A nossa alma

Nos idos de 2018, respondendo a uma pergunta sobre o valor do idioma, o saudoso jornalista Ricardo Boechat cunhou uma frase notável: “a língua é a alma de um povo”. Eis aí, perfeito e acabado, um alerta.

Fiquei a recordá-lo ao percorrer as galerias de um centro comercial brasileiro (se houver algum inglês lendo este texto, esclareço que “centro comercial” é “shopping center” ou “mall”) e deparar-me com uma placa dizendo “Join us for 50% OFF Black Friday week long Sale”. Estaria ali, naquela vitrine, estampada a nossa alma?

Decidi ir a um restaurante, no mesmo centro comercial. Era hora do almoço. Recebi, das mãos de um funcionário, um cardápio intitulado “Lunch Menu”. As opções eram as seguintes: “ribs”, “chicken”, “crusted chicken” e “steakhouse pasta”. E quem não falar inglês? Ora, que vá estudá-lo. Ou que “peça ajuda aos universitários”. Ou que fique com fome, para deixar de ser ignorante. Voltei a me perguntar: estaria ali, naquele cardápio, impressa a nossa alma?

Saindo do restaurante dirigi-me a uma loja especializada em aparelhos eletrônicos. Buscava adquirir um prosaico “radinho de pilha” para presentear um amigo – sim, um daqueles aparelhos portáteis que nosso povo costuma utilizar para acompanhar jogos de futebol.

O primeiro modelo que me foi exibido pelo vendedor não tinha sequer um controle em português.  E nem o segundo. E nem o terceiro. Encurtando a prosa, não encontrei um único “radinho de pilha”, feito no Brasil para brasileiros, que dispusesse de um simples botão “Liga/Desliga” – só “Pocket Radios” com “On/Off”. Uma vez mais me indaguei se estaria ali, no painel daquele aparelhinho tão popular, retratada a nossa alma.

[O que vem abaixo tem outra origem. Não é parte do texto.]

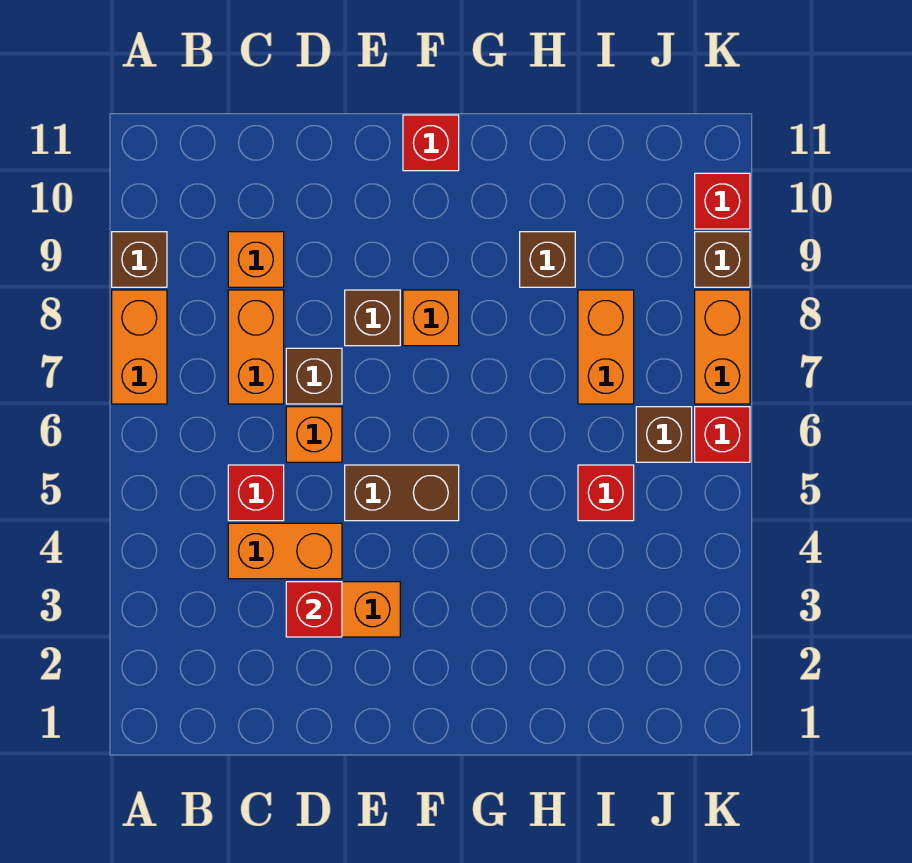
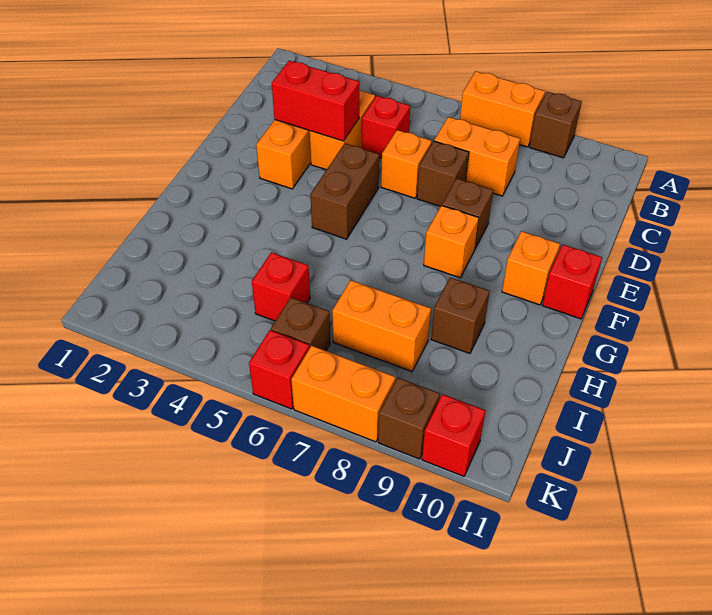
orange brick C9 level 1 -> orange brick F10 level 1
red brick D3 level 2 -> red brick D3:D4 level 2

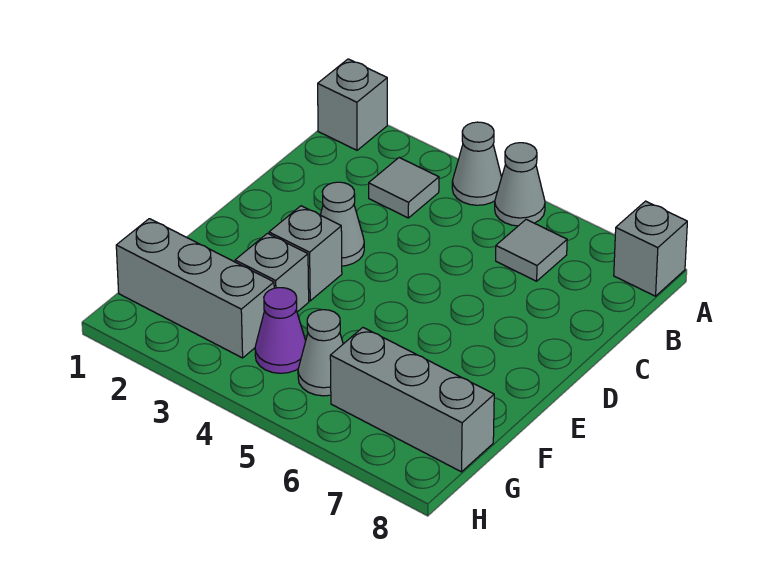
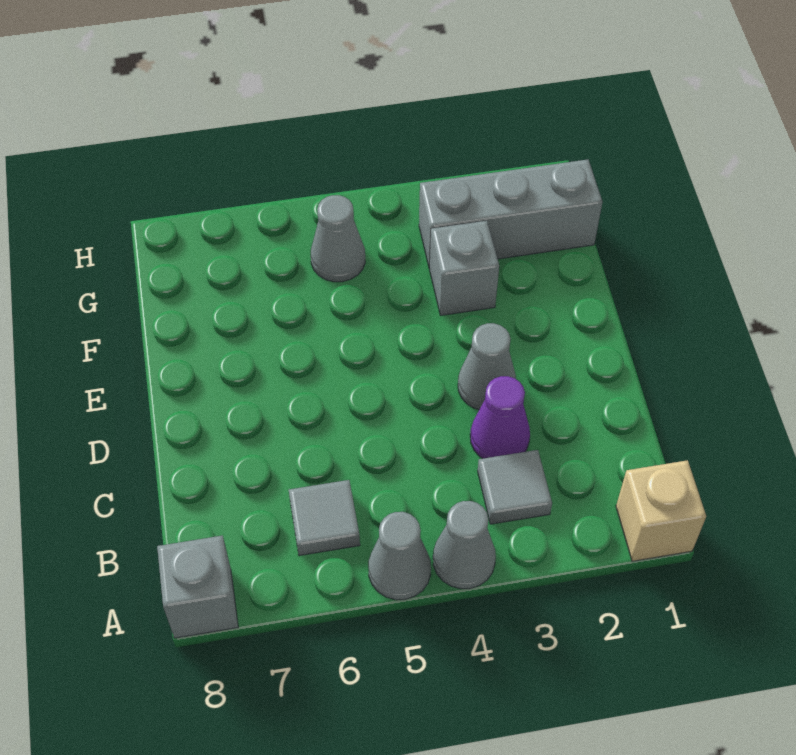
grey brick A1 level 1 -> tan brick A1 level 1
grey brick E3 level 1 -> none
purple cone G4 level 1 -> purple cone C3 level 1
grey brick G6:G8 level 1 -> none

Saindo dali, tomei um taxi. O veículo era um daqueles modelos tipicamente brasileiros, fabricados por compatriotas nossos para nosso exclusivo consumo. Porém, lá estava o painel de instrumentos totalmente em inglês! Ao motorista que não souber que o botão “start” aciona o motor recomenda-se conduzir alguma carroça – talvez o burro, brasileiro “da gema” que é, entenda português, afinal!

Não sou – e fique isso muito claro – adepto do isolamento. Defendo, antes, que temos muito a aprender com outros povos. Só acho que nossa alma de brasileiro não pode ser – como não é – medíocre a este ponto. Só isso, e nada mais do que isso.